Hallo,
ich beschäftige mich erstmals intensiv mit 1.d4. Im Rahmen meiner Sichtung des DG möchte ich 2 Zugfolgen zur Verdeutlichung meines Problems angeben:
Laskers Entlastungsmanöver
1.d4 d5 2.c4 e6 3.Sc3 Sf6 4.Lg5 Le7 5.Sf3 0-0 6.e3 h6 7.Lh4 Se4 usw.
Capablanca Variation
1.d4 d5 2.c4 e6 3.Sc3 Sf6 4.Lg5 Le7 5.Sf3 0-0 6.e3 Sbd7 7.Tc1 c6 8.Ld3 dxc4 9.Lxc4 Sd5 usw.

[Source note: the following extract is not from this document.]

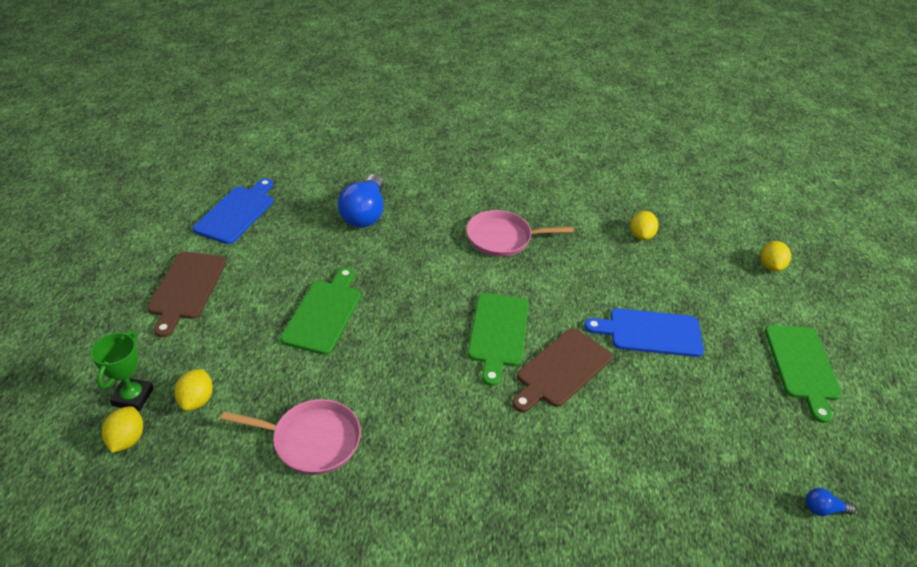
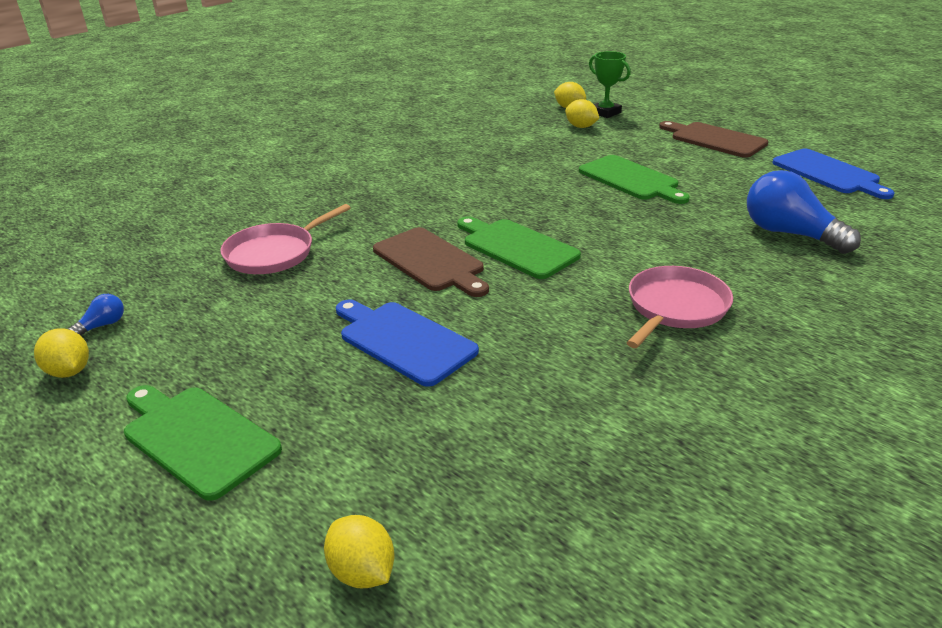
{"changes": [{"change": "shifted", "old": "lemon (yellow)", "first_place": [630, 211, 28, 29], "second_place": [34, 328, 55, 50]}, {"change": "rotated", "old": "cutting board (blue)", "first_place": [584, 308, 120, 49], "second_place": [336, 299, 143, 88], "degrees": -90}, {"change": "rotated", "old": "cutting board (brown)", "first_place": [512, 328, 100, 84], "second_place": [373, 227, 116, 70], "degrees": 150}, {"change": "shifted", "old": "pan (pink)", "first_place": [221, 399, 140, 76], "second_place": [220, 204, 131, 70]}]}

Mich interessiert nun insbesondere der eingeschobene Zug h6. Warum wird er in der ersten Variante gespielt und in der zweiten nicht? Die Idee, dass manchmal der Bauer h7 Ziel der Batterie Dc2, Ld3 sein kann, gilt doch für beide Zugfolgen.
Für mich scheint so ein Zug tendenziell immer eine unnötige Schwächung der Bauernstruktur zu sein.
Kann mir jemand Beispiele geben, wann h6 gut oder schlecht ist. Pläne wären für mich wichtig oder Beispielpartien auf Meisterebene.